Intracytoplasmic Sperm Injection (ICSI)
Intracytoplasmic sperm injection is a commonly performed technique. It is used to increase the chance of fertilization in cases of severe sperm defects or when there is an IVF history of fertilization failure caused by a sperm problem. It is not routinely used, and in cases of normal sperm, ICSI may actually have a poorer fertilization rate than conventional insemination.
It is possible to achieve a pregnancy with very few sperm. In cases of severe sperm problems, the infertility urologist will extract tissue from the testes, the ducts or through normal ejaculate. The embryologist prepares the sperm and injects it into a mature egg in the laboratory.

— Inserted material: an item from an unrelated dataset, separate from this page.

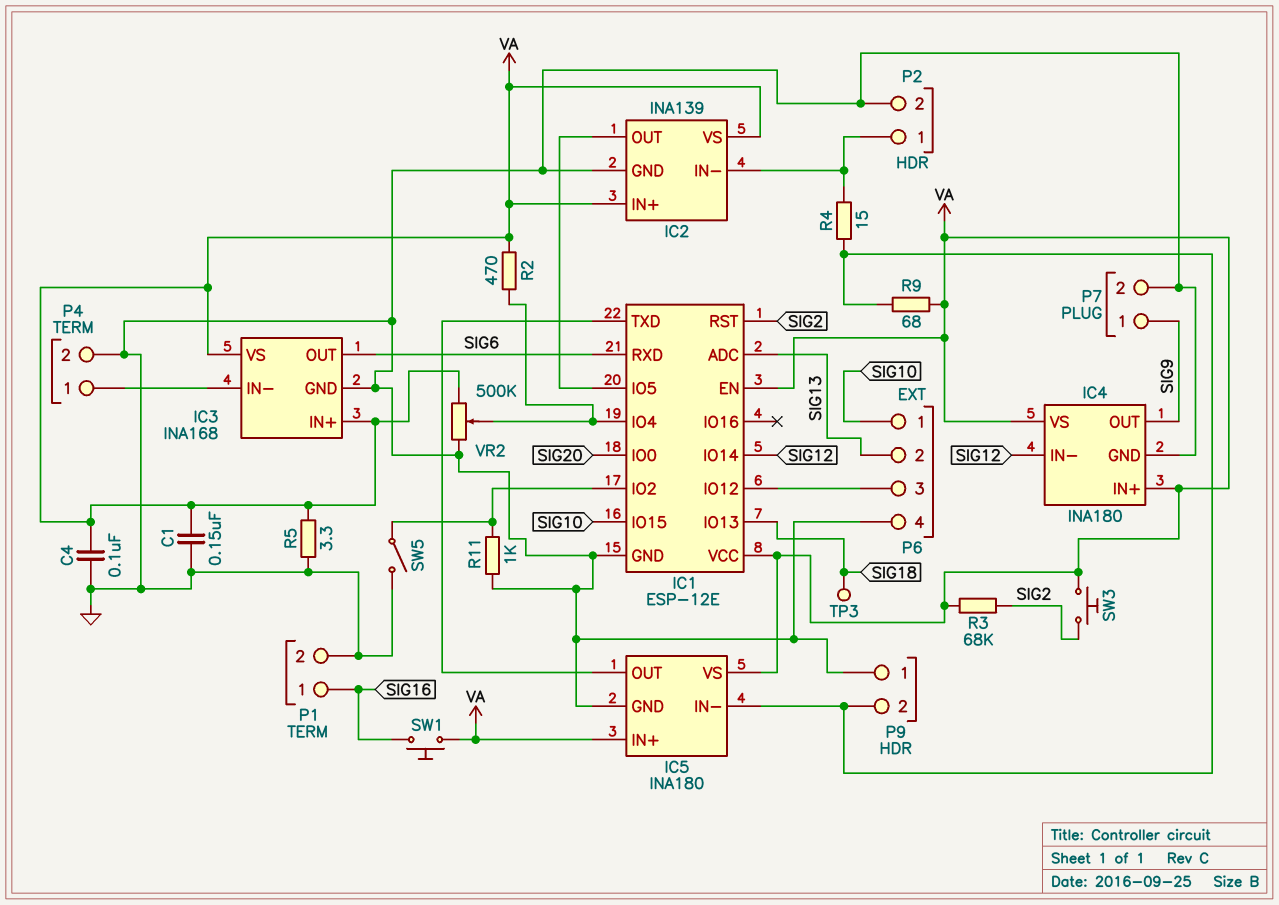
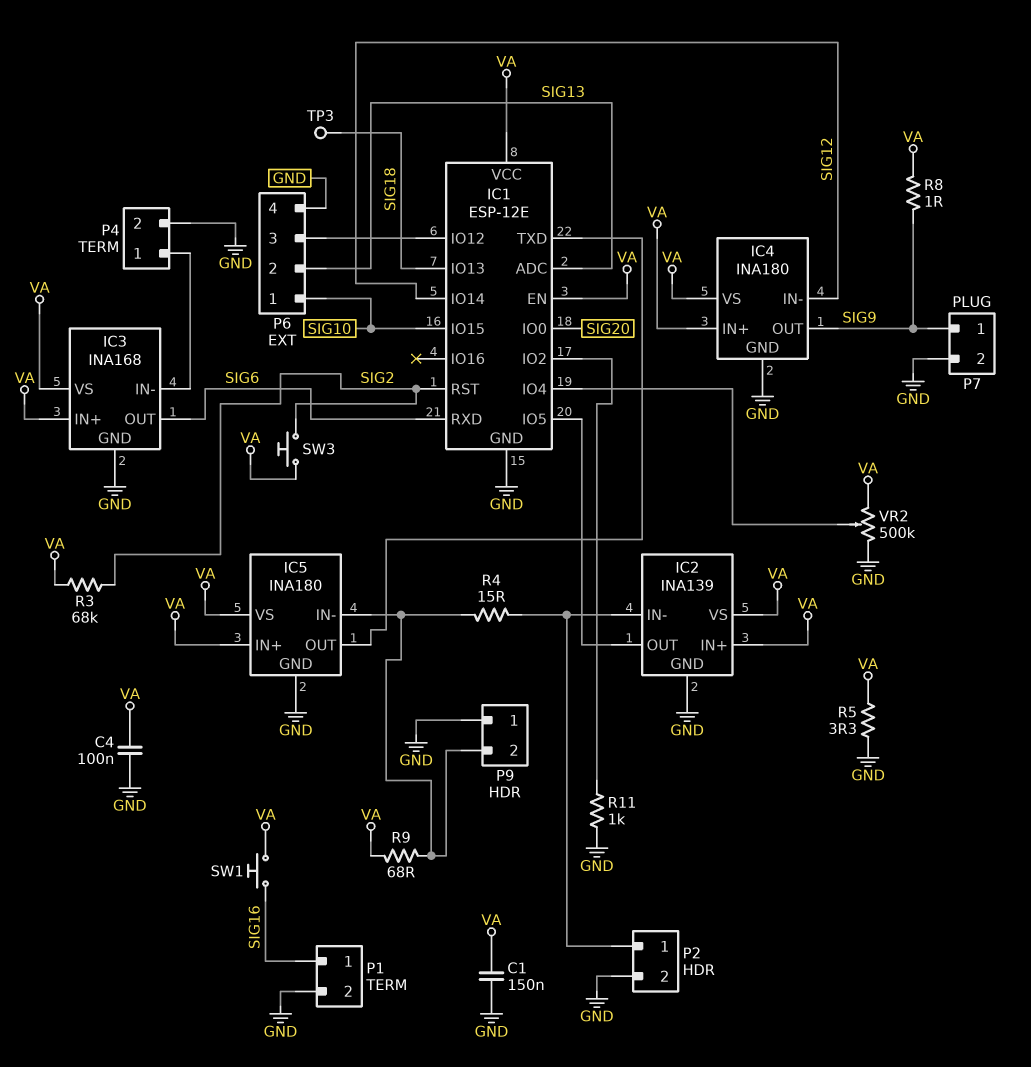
R2: 470 (IC1/IO4, VA) -> none
R8: none -> 1 (SIG9, VA)
SW5: switch (GND, IC1/IO2) -> none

Techniques for extracting the sperm include:
Micro Epididymal Sperm Aspiration (MESA)
A delicate surgical technique using the microscope to aspirate sperm from near the obstruction.
Percutaneous Epididymal Sperm Aspiration (PESA)
Under local anesthesia, a small needle is used to aspirate sperm from near the obstruction.
Testicular Sperm Biopsy (TESE)
A small biopsy of testicular tissue is taken under anesthesia. TESE is most often used when no sperm are obtained with MESA or PESA.
The woman’s eggs are extracted and placed in the culture dish. The sperm will be extracted, processed and injected directly, piercing the egg’s outer membrane. One or more embryos may be formed and placed into the woman’s uterus. Research has shown these sperm may fertilize with ICSI and reasonable pregnancy and delivery rates are obtainable.